I’ll say a few words about some of the other films we made, but I won’t link them. They’re out there, and easy to find if you’re so inclined.

“A Bullet Riddled Atheist and the Man Upstairs” was MAP’s second film after The Van Job. Atheist was a bit of dialectic between an atheist and a christian who have just fatally shot each other. As they bleed out, their conversation wanders from philosophy and theology into the twisted reality of betrayal that led to them shooting each other. It still has a few shots that I’m very happy about.

“Pacifica: The Biggest Stick” was the product of a plan to produce a dozen short films taking place in a bleak totalitarian future state called Pacifica. I wrote the original Pacifica script after being inspired by a documentary about North Korea. I wondered, how far did you have to push people before they rose up in revolution? The first script was a tragic story of young love lost in a brutal world of hyper-surveillance. I presented the idea to the MAP team – let’s each write a script that takes place in this world, and film them all. Everyone wrote Pacifica short films. I wrote several. I did not write the one Pacifica film we did end up making, “The Biggest Stick,” though I was the Director of Photography. I’m still proud of my work on P:TBS, and I think it has some strong acting and a decent story. I’m still toying around about what to do with the other Pacifica scripts I wrote. I started thumbnail sketching the first as a comic book, so we’ll see where that goes.

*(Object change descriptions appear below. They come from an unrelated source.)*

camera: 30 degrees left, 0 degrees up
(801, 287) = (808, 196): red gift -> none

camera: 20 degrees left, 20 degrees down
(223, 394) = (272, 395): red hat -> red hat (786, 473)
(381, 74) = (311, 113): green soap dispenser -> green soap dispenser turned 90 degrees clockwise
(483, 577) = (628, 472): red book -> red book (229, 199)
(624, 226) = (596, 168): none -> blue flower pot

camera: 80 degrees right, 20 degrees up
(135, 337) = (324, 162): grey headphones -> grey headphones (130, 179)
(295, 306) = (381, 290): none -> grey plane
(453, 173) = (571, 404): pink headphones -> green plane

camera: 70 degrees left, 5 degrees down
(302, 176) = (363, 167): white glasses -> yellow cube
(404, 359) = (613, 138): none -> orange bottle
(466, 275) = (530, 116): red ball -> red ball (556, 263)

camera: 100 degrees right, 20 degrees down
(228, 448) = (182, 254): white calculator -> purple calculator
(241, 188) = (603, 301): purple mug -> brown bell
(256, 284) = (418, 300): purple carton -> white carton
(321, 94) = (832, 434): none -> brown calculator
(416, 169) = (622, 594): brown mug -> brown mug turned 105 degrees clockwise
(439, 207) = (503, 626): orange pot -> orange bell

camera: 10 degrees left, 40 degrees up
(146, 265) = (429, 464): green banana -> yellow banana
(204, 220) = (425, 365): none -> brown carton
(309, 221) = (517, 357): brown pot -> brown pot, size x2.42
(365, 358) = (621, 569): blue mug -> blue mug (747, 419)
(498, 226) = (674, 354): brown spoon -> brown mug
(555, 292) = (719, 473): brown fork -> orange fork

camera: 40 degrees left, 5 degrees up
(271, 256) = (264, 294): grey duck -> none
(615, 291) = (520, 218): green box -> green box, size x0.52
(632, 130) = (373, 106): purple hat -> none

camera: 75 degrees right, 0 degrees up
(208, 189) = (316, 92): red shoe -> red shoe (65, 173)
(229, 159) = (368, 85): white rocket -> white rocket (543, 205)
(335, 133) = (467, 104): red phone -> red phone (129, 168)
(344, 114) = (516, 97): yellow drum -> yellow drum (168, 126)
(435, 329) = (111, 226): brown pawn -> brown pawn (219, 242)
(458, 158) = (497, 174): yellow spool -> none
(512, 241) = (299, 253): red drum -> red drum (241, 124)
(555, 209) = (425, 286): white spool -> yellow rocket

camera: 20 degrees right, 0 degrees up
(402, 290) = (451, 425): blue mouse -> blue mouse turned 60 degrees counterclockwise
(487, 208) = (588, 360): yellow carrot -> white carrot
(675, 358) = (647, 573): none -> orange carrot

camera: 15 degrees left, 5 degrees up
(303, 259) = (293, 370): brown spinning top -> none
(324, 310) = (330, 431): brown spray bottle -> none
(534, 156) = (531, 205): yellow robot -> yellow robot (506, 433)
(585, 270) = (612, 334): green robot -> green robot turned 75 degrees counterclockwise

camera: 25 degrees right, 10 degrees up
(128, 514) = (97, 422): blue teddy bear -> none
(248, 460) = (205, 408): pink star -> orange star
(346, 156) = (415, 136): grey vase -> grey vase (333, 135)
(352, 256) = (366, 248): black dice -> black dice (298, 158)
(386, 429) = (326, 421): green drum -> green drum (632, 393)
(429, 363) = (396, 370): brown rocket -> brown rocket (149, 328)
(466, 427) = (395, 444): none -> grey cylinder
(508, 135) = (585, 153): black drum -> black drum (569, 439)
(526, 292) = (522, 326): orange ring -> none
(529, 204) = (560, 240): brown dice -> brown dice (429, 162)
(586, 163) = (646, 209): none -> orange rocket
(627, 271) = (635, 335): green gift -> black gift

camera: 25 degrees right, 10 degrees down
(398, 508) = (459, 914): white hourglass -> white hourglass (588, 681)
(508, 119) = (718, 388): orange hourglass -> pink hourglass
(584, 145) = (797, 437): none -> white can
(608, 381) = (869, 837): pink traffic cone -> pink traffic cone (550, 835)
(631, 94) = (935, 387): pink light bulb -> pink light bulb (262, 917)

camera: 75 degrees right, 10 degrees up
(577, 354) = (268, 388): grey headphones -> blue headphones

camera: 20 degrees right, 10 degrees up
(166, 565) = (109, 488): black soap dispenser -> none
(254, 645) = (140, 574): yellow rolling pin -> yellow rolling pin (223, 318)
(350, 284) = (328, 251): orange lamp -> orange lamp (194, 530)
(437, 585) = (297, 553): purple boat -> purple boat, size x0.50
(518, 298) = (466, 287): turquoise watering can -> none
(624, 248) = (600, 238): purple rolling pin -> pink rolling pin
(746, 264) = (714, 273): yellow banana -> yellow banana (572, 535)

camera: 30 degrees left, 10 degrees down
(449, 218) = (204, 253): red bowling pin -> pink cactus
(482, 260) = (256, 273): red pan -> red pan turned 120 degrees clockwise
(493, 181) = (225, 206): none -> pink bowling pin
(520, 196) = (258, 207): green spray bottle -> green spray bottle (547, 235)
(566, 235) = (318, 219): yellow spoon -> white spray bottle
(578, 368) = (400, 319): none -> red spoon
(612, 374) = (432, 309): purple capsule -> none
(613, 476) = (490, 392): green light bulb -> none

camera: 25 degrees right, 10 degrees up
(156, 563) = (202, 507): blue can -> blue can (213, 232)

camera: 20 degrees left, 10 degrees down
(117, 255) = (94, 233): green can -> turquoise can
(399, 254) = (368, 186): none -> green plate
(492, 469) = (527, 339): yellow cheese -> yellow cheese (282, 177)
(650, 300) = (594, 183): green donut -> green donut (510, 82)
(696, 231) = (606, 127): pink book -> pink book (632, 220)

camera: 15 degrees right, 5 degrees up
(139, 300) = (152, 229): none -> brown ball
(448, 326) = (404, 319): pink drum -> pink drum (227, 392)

OAFF – The Olympia Awesome Film Festival. The above is a promotional video we made about the film festival we created. OAFF was inspired by the continued rejection of our films from our town’s only film festival at the time. The biggest drama of OAFF came when we heard our chosen venue would be shut down before our event could happen there. The person who rented us the space for the event assured us that everything was fine, and the venue would not close down before our festival. Still, we were seeing it in local newspapers, hearing it from people – the event space above the Fish Tail Ales brewing facility was being reclaimed by the Fish Tail, and would no longer be used for events. Our contact again assured us this was not the case, that everything would be fine. We needed assurance, as we were going to purchase advertising and promote our date and location. A week before the festival Fish Tail Ales closed down the event space above their brewing facilities. Our contact said “Guys there’s no way I could have known.” We should have fucking sued her to recover our advertising costs, which weren’t significant enough to bother with, so no, we shouldn’t have sued her. But goddamn if it didn’t piss us off. OAFF was fun, we ended up making a profit on the event, but not enough of a profit to make hosting film festivals a worthwhile endeavor. It’s possible that we could have grown the festival into something bigger and better, but in the end, none of us wanted to host film festivals – we wanted to make films.